Mobility

5 handy Google Maps tips to make your commute or business trip easier

Google Maps could easily become one of your most faithful mobile tools... if you make use of a few lesser-known features. Jack Wallen shows you how.

Most everyone, at some point, is a commuter. Or maybe you own a one-man PC support business that requires you to jet around the city throughout the day. Either way, you might need to employ Google Maps. If that's the case, you'll want to know the app inside and out. That's why I dug into Google Maps to find a few tips and tricks that might just make your interaction with Google's default mapping tool a bit more helpful.

With that said, let's dive (or drive) right into the action.

Turn-by-turn navigation voice commands

While driving, the last thing you need to do is be looking through menus on your phone.

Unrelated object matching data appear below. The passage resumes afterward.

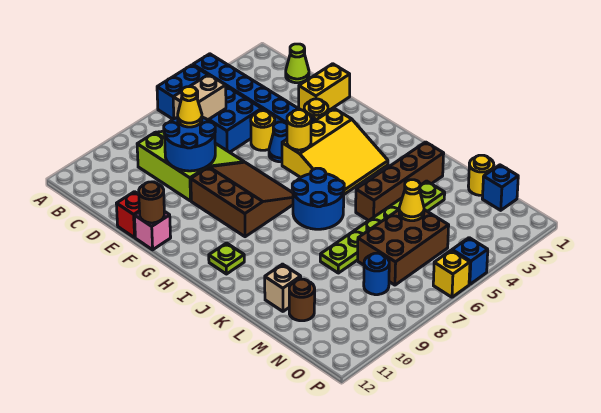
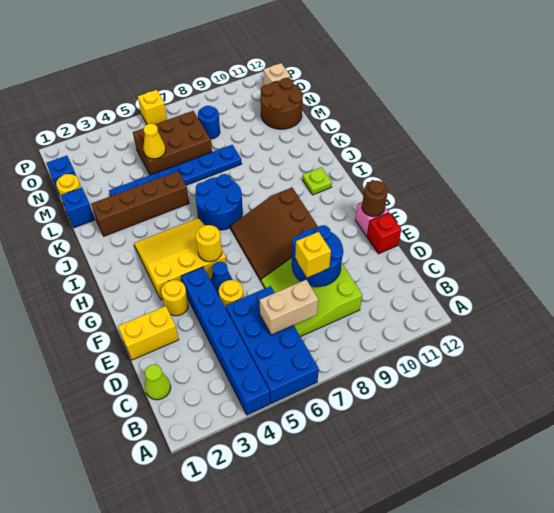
yellow cone D8 level 3 -> yellow brick D8 level 3
lime plate L3:L8 level 1 -> blue plate L3:L8 level 1
tan brick L11 level 1 -> tan brick O12 level 1
brown round brick M11 level 1 -> brown round brick M11:N12 level 1
blue brick P5 level 1 -> blue brick L1 level 1

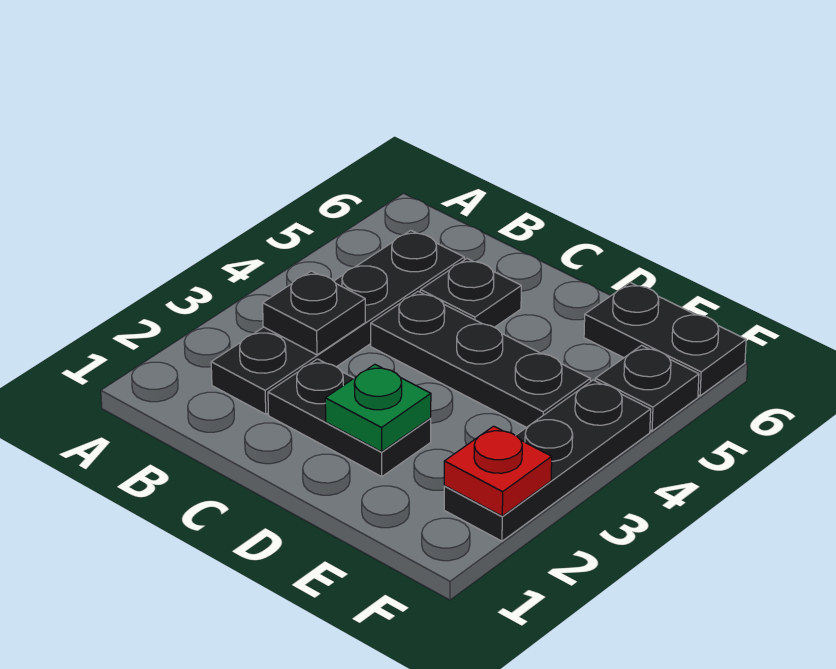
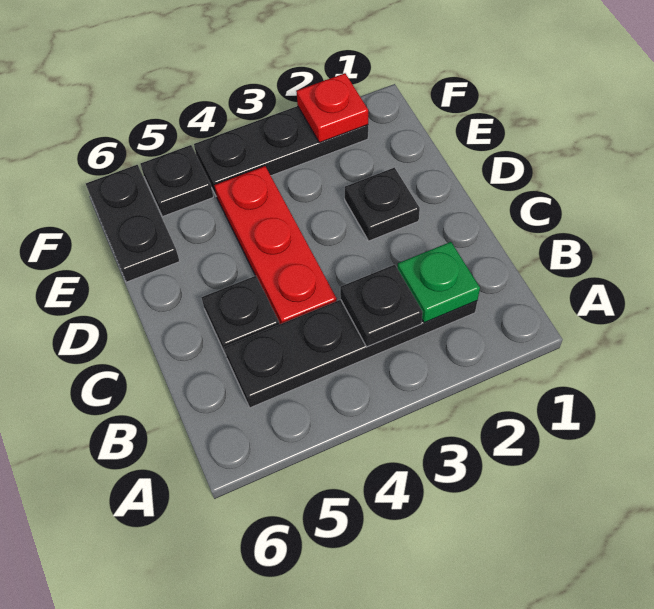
black plate C2:D2 level 1 -> black plate D2 level 1
black plate C4:E4 level 1 -> red plate C4:E4 level 1
green plate D2 level 2 -> green plate B2 level 2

You may not know this, but while in turn-by-turn navigation mode (Figure A), there are commands you can speak to keep your hands free to remain on the steering wheel (where they should be). The available commands are:

  • Silence voice directions with mute or be quiet
  • Show traffic
  • Show alternate routes
  • Next turn to see your next driving direction
  • How long until my next turn
  • Show satellite
  • Exit navigation

Figure A

mapsa.png
Image: Jack Wallen
Navigation mode on a Verizon-branded Nexus 6.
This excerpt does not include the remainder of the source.